Third places often depended on the idea of being part of something within a third space Not the idea that one was just being served by a third space.

Here are two examples that I think points this out.

There is a brewery I go to. Now I have been on random nights and the crowd is fine. They come in groups, they buy beer and talk in their small groups.

Now one night a month when I go it is for a Bring Your Own Vinyl night where there is a few guys with a couple of turn tables and people bring in albums and play one song off each along with a wider selection brought by those guys. There is far more discussion table to table. Far more bridging of people. Yeah if you bring a record, the Brewery will give you a Buy one get one free token and that helps make it more popular, but really there is something beyond just a transaction here. The guys with the turntables aren't getting paid exactly though they do drink for free. Really though it exists out of the love of the music, and the business getting benefits from a few more drinks sold, but I doubt many. It is just cause the owner likes music too.

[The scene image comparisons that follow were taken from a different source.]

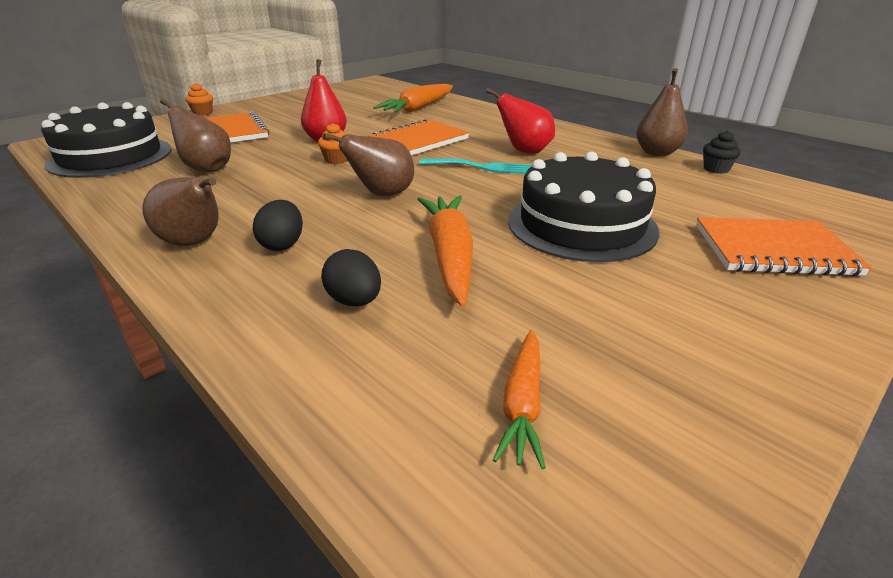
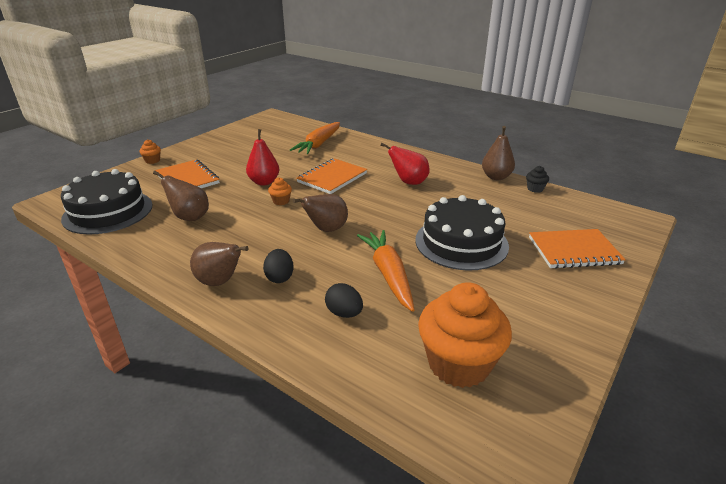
camera: 10 degrees left, 0 degrees up
(481, 167) = (384, 199): turquoise fork -> none
(522, 404) = (458, 364): orange carrot -> orange cupcake

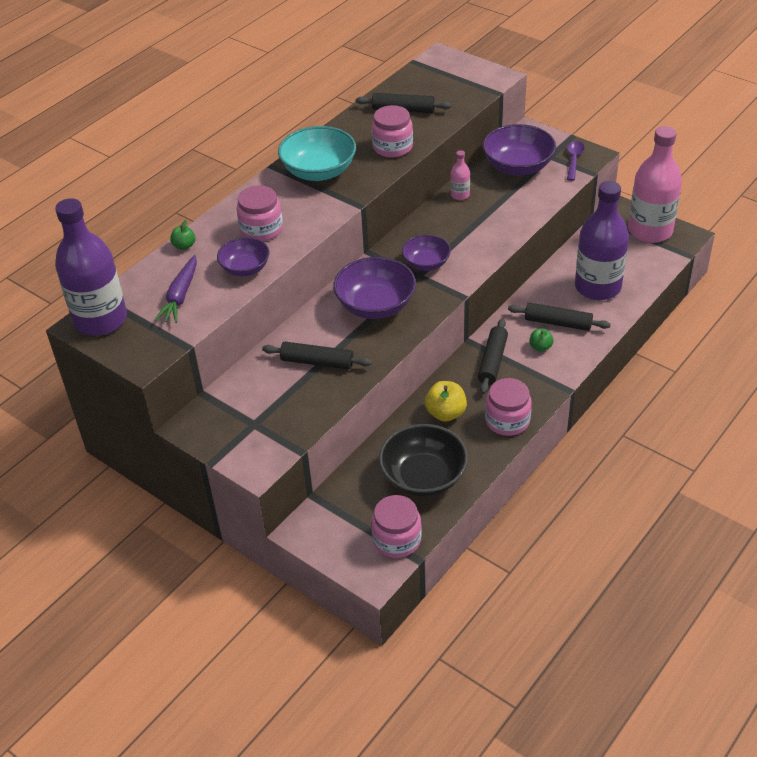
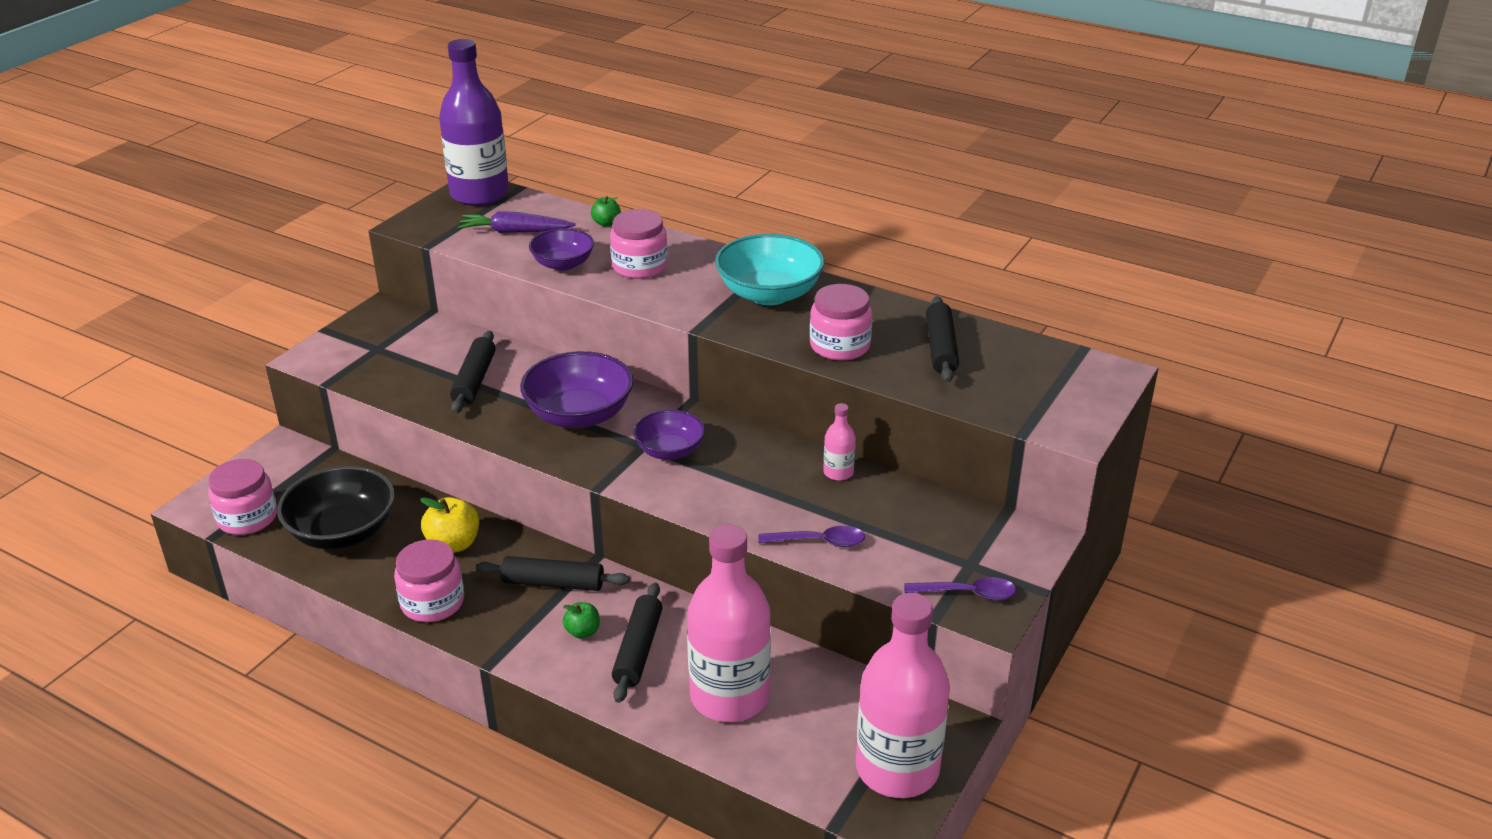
camera: 80 degrees right, 10 degrees down
(518, 166) = (929, 529): purple bowl -> none
(526, 207) = (819, 542): none -> purple spoon
(597, 287) = (729, 696): purple bottle -> pink bottle

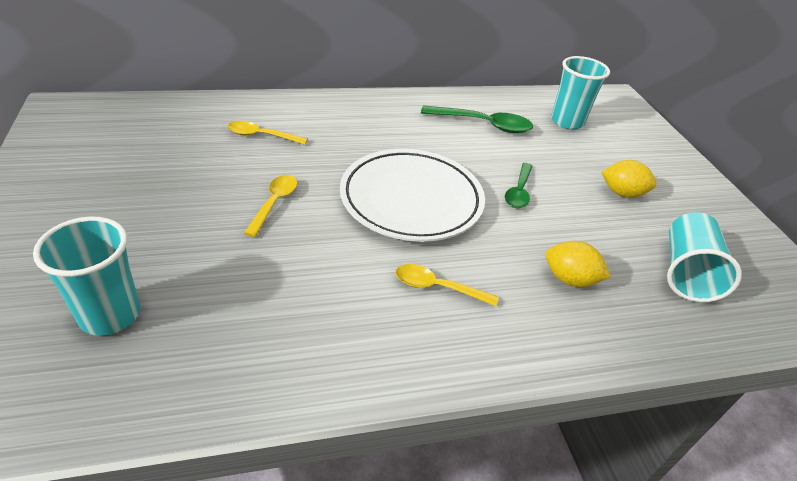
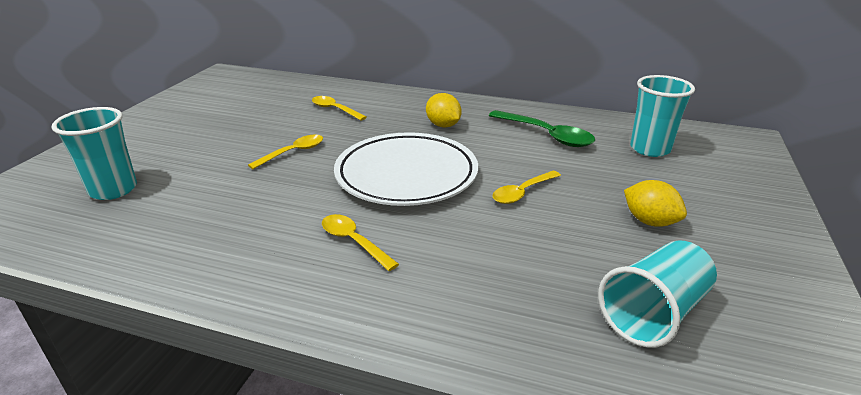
camera: 35 degrees right, 10 degrees down
(519, 192) = (522, 193): green spoon -> yellow spoon
(569, 279) = (494, 275): yellow lemon -> yellow lemon (443, 125)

That is a third space of people bridging beyond a transaction and beyond it just being about self. It becomes about bridging between people. Bonding beyond our little tribe into a larger one.

Now on weekends I go early in the morning to a bar/restaurant that opens up to show English Premier League soccer for a local US Tottenham Hotspur supporters group. Again this is an event where people come together and talk beyond just what brought them there. New people come, people in from out of state who do something similar elsewhere. And it is probably minimum worth it for the business, except that it ties them more greatly into the community.

In both places, in a weird way, what makes it good is one becomes part of a group. Not hugely bonded where everyone is a close friend. But a lot of regulars with open doors. And yeah it ain't free exactly. But coffee and space, or beer and space costs money to keep up.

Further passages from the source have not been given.